MSNBC Reporter’s Toddler Adorably Interrupts Live Broadcast
This MSNBC clip is giving us flashbacks to BBC Dad in 2017
The thing about young kids is that they don’t really care, like at all, if you’re trying to do your job. That’s even true if your job happens on live TV. When your kid wants a parent, they want a parent, viewers notwithstanding. That’s a lesson MSNBC reporter Courtney Kube learned this week when she took her kids to work and one of them decided he wanted some mom time while she was live on air.
Kube was reporting for MSNBC about developments in Syria, which is, you know, kind of a serious subject.

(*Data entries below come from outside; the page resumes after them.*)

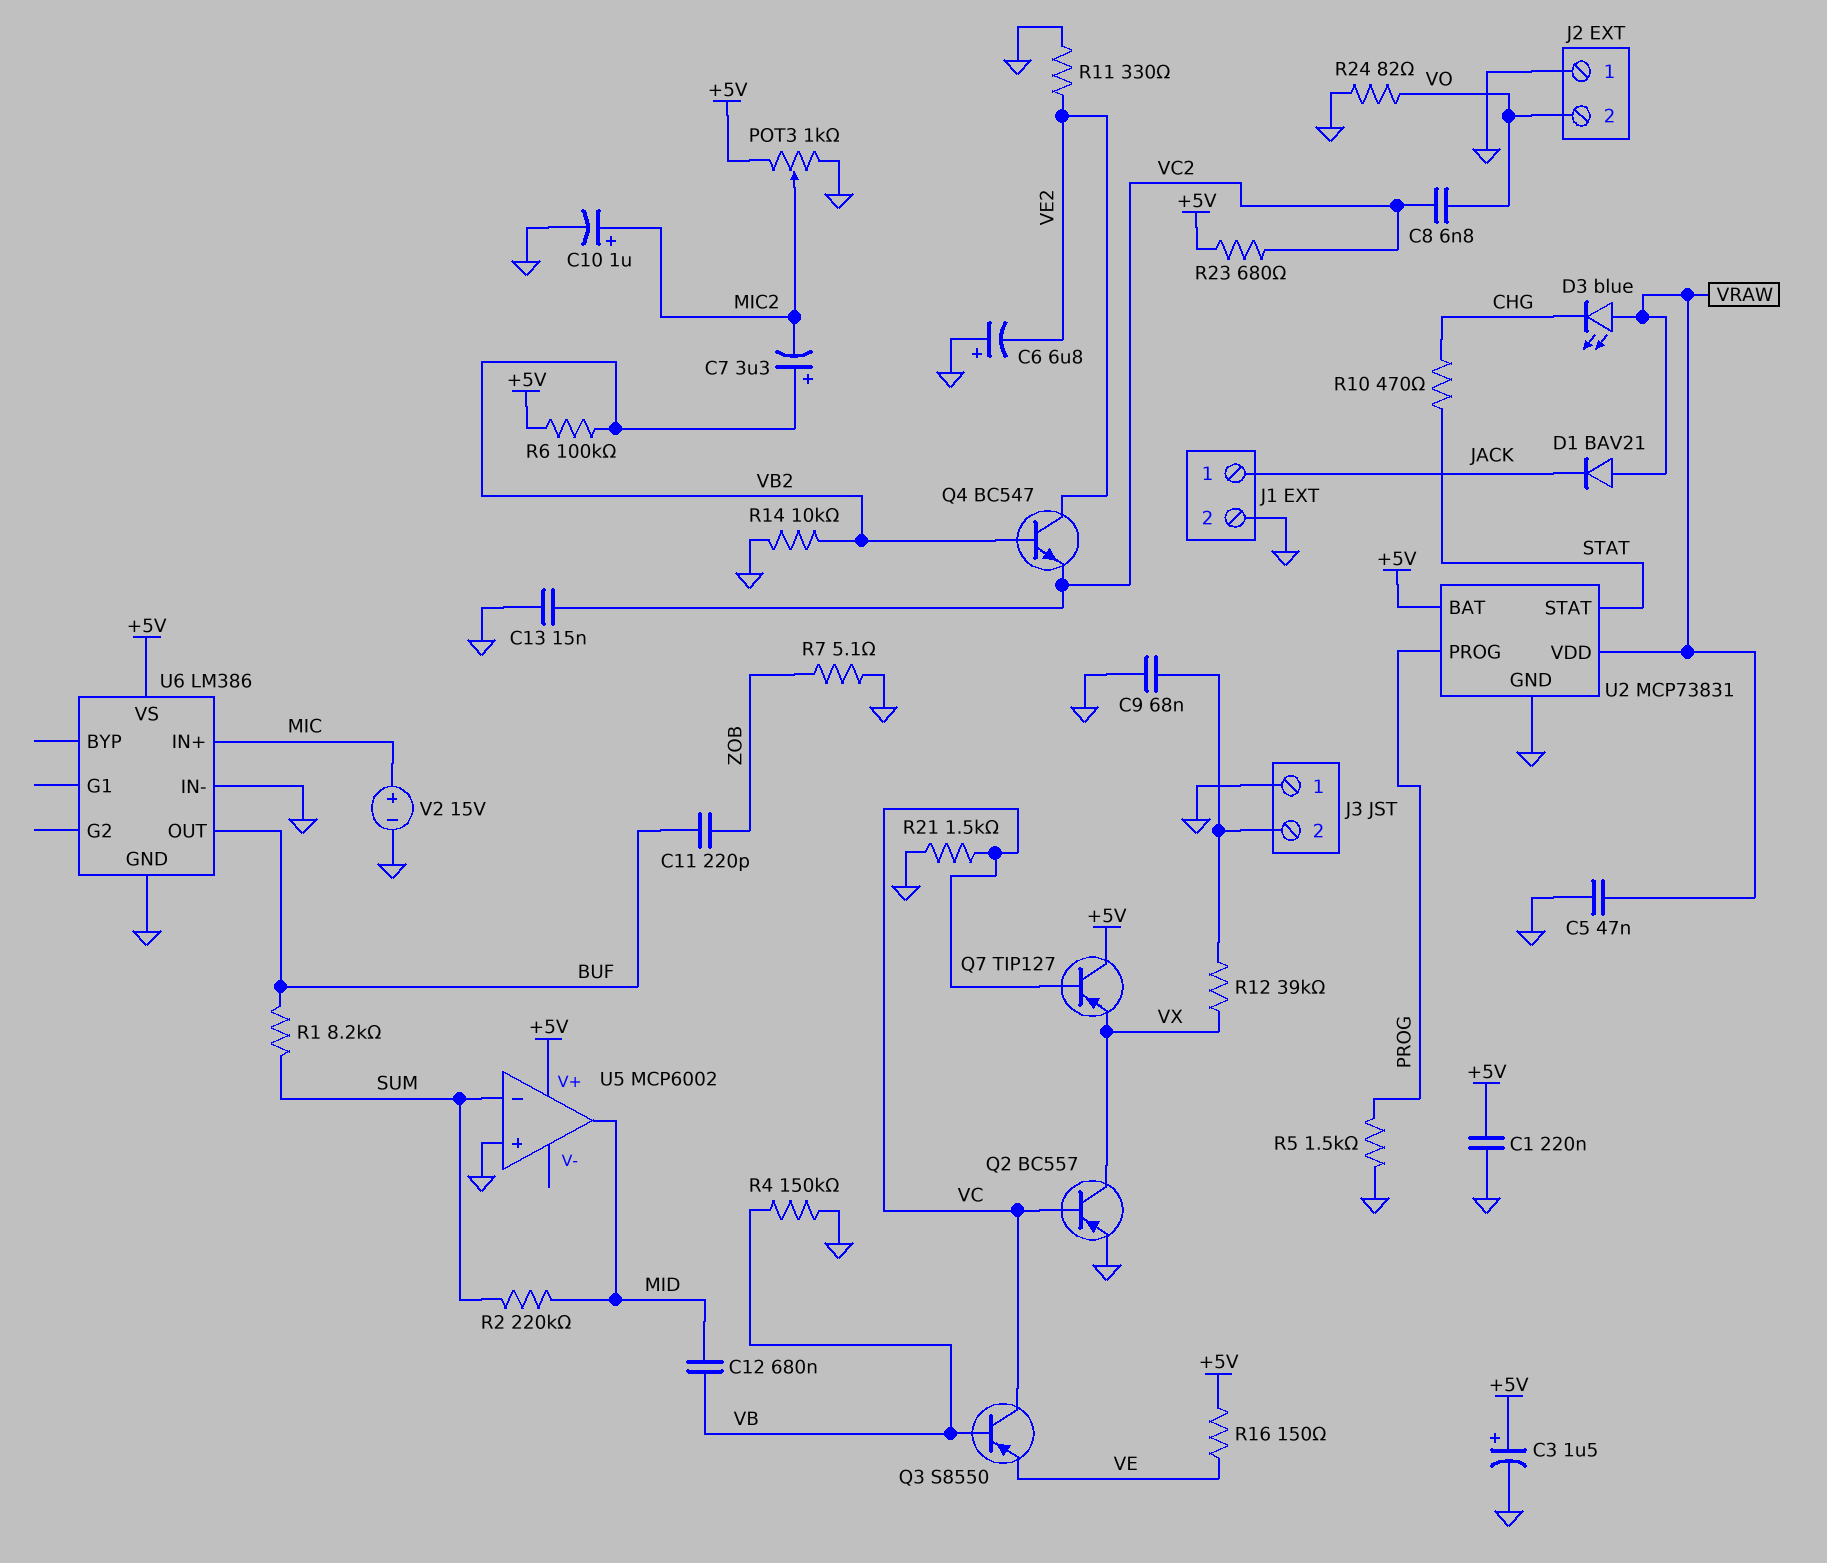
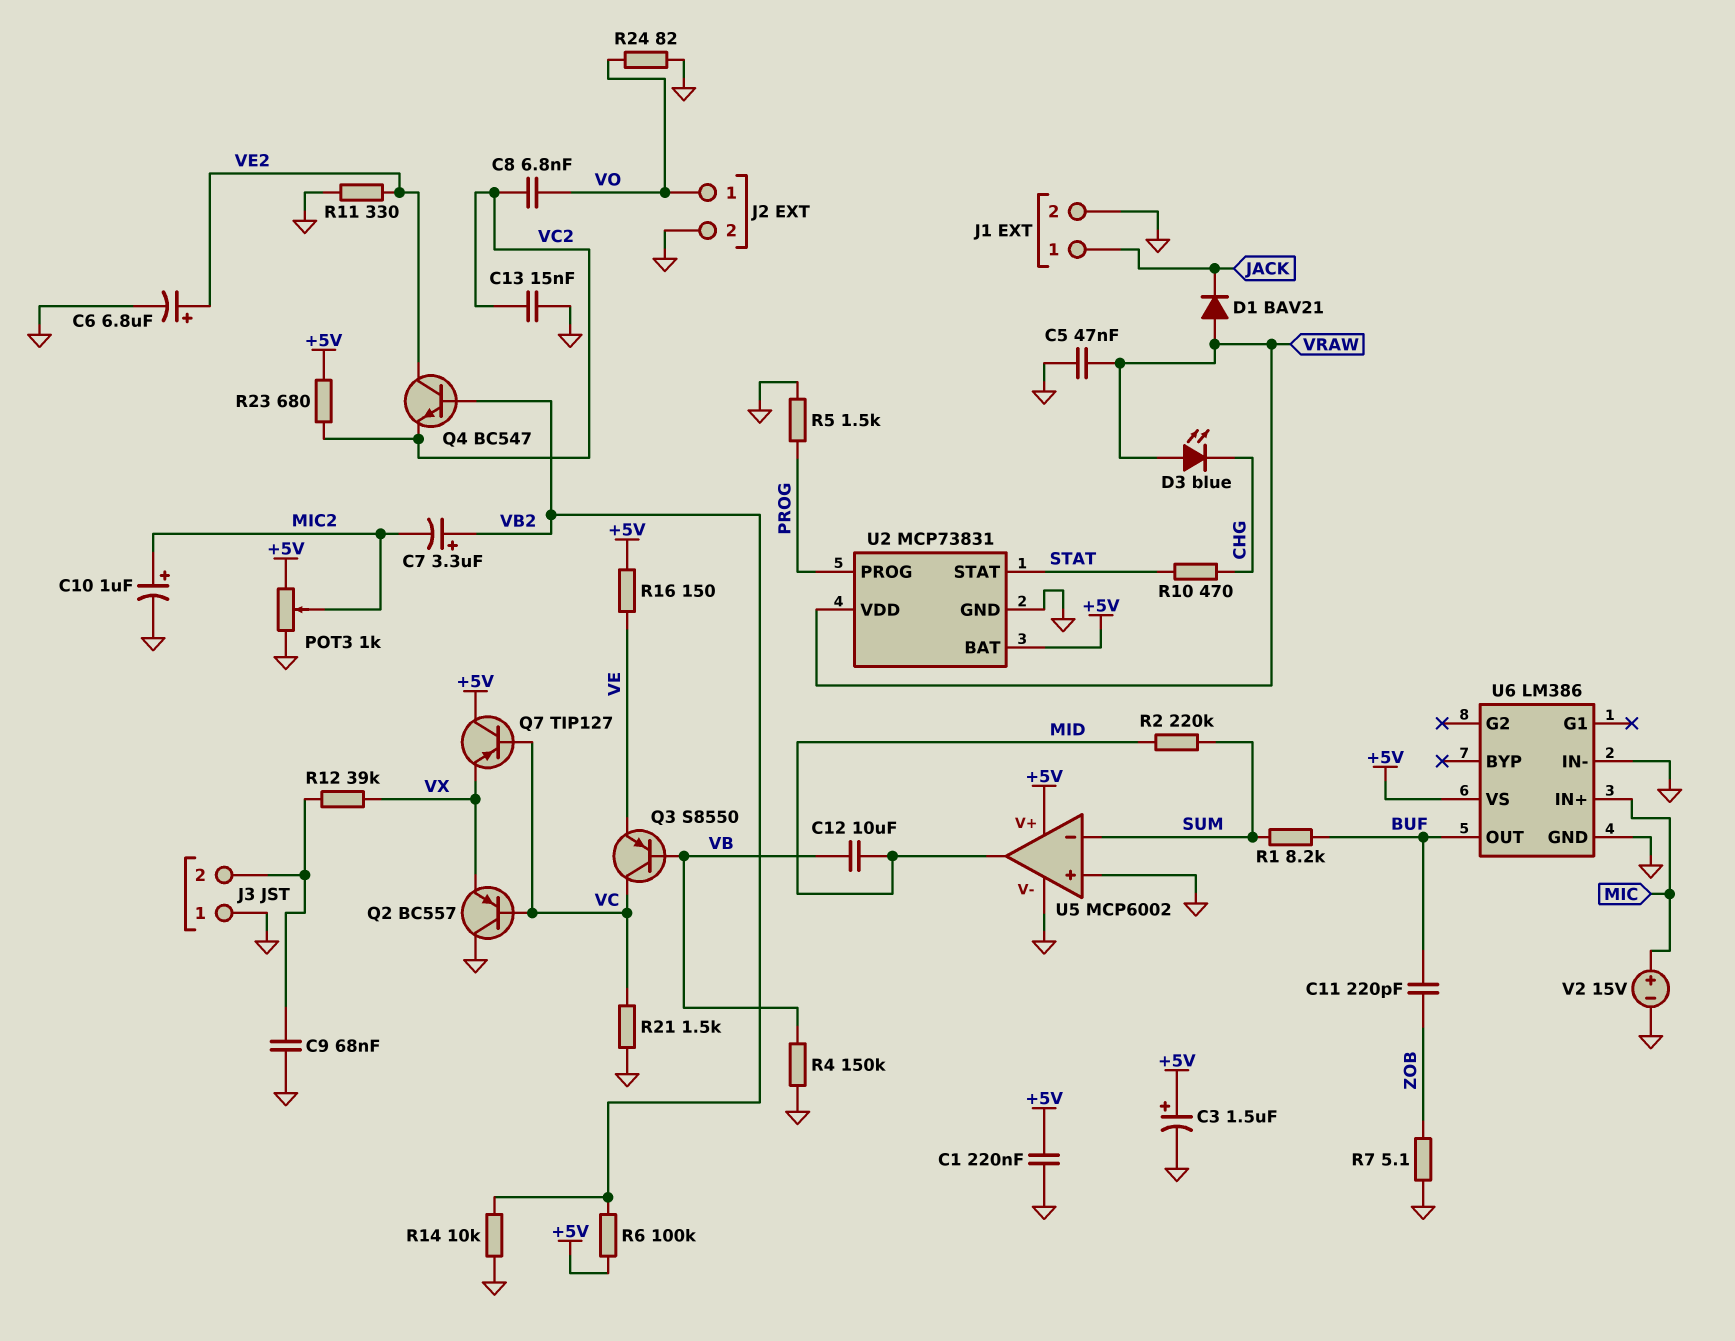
C6: 6.8uF (plus GND, minus VE2) -> 6.8uF (plus VE2, minus GND)
C12: 680nF (MID, VB) -> 10uF (MID, VB)
J2 pin 1: GND -> VO
J2 pin 2: VO -> GND
Q2: PNP BC557 (B VC, C VX, E GND) -> PNP BC557 (B VC, C GND, E VX)
U5 pin V-: none -> GND

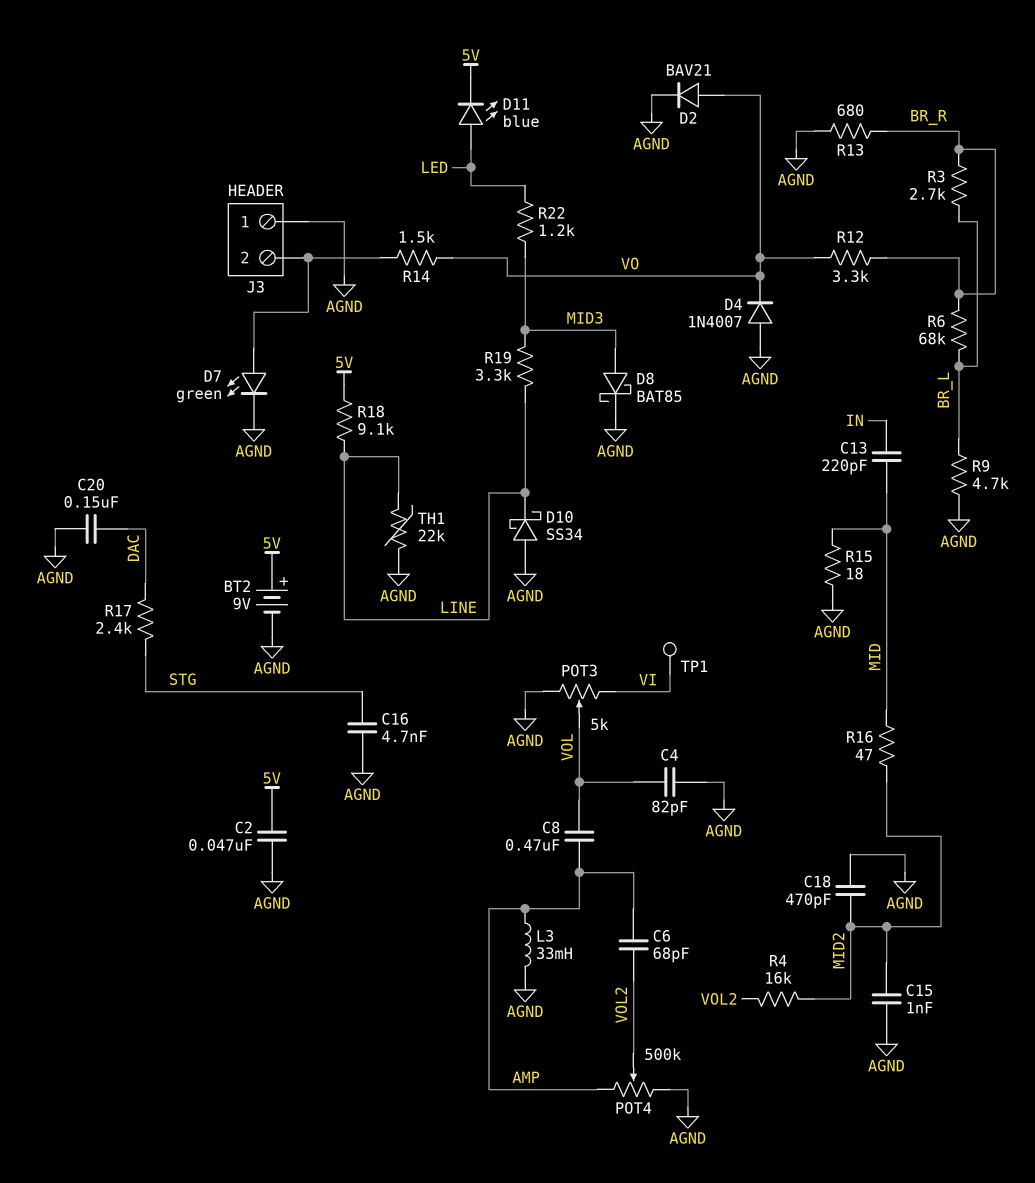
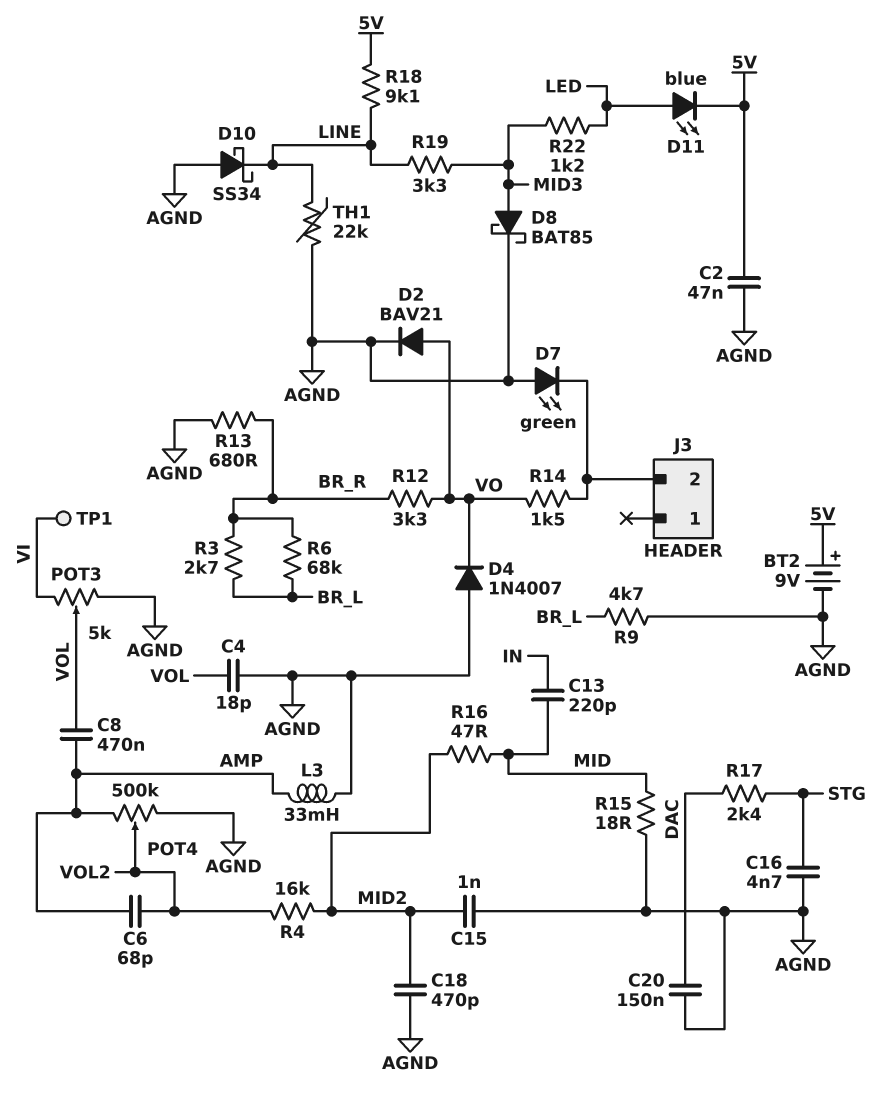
C4: 82pF (AGND, VOL) -> 18pF (AGND, VOL)
D7: LED green (A J3/2, K AGND) -> LED green (A AGND, K J3/2)
J3 pin 1: AGND -> none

That’s when her toddler son appeared in the frame, standing beside her chair, smiling up at her and raising his arms like he wanted to be picked up.
Kube did her best to keep talking about Syria, which can be a tough subject to talk about coherently with adults, let alone when your kid is on the floor clamoring for your attention. She had a real ally in the producer’s room who chose that moment to cut to a graphic, but still, moms everywhere saw a look on Kube’s face that they all know intimately.
Because this is not something that’s new for working moms. Every mom that has ever worked from home or had to take her kids to work with her knows exactly what Kube went through during that broadcast. Kids gonna kid, with basically no regard for the job you have to do to keep their snacks stocked and the Netflix subscription paid.
And no, dads aren’t immune to this either. Remember BBC dad in 2017, who tried to give a very serious interview from his home office and immediately regretted it when his kids strutted in like they owned the place? Kube’s situation is giving us serious flashbacks to that hilarious moment, sorry, not sorry.
That’s the upside when this sort of thing happens: It’s hilarious to all the people watching. And even better when it happens on live TV so it can go viral on the internet. The people of Twitter have been loving everything about Kube’s adorable work visitor.
People are also applauding MSNBC for allowing Kube to keep her kids so close by that they’re basically on top of her at the office.
Who knows, maybe MSNBC can learn from this video’s viral success and make reporters’ kids a standard part of regular broadcasts. Kids and parents get to hang out, more people watch the news — that’s a win-win.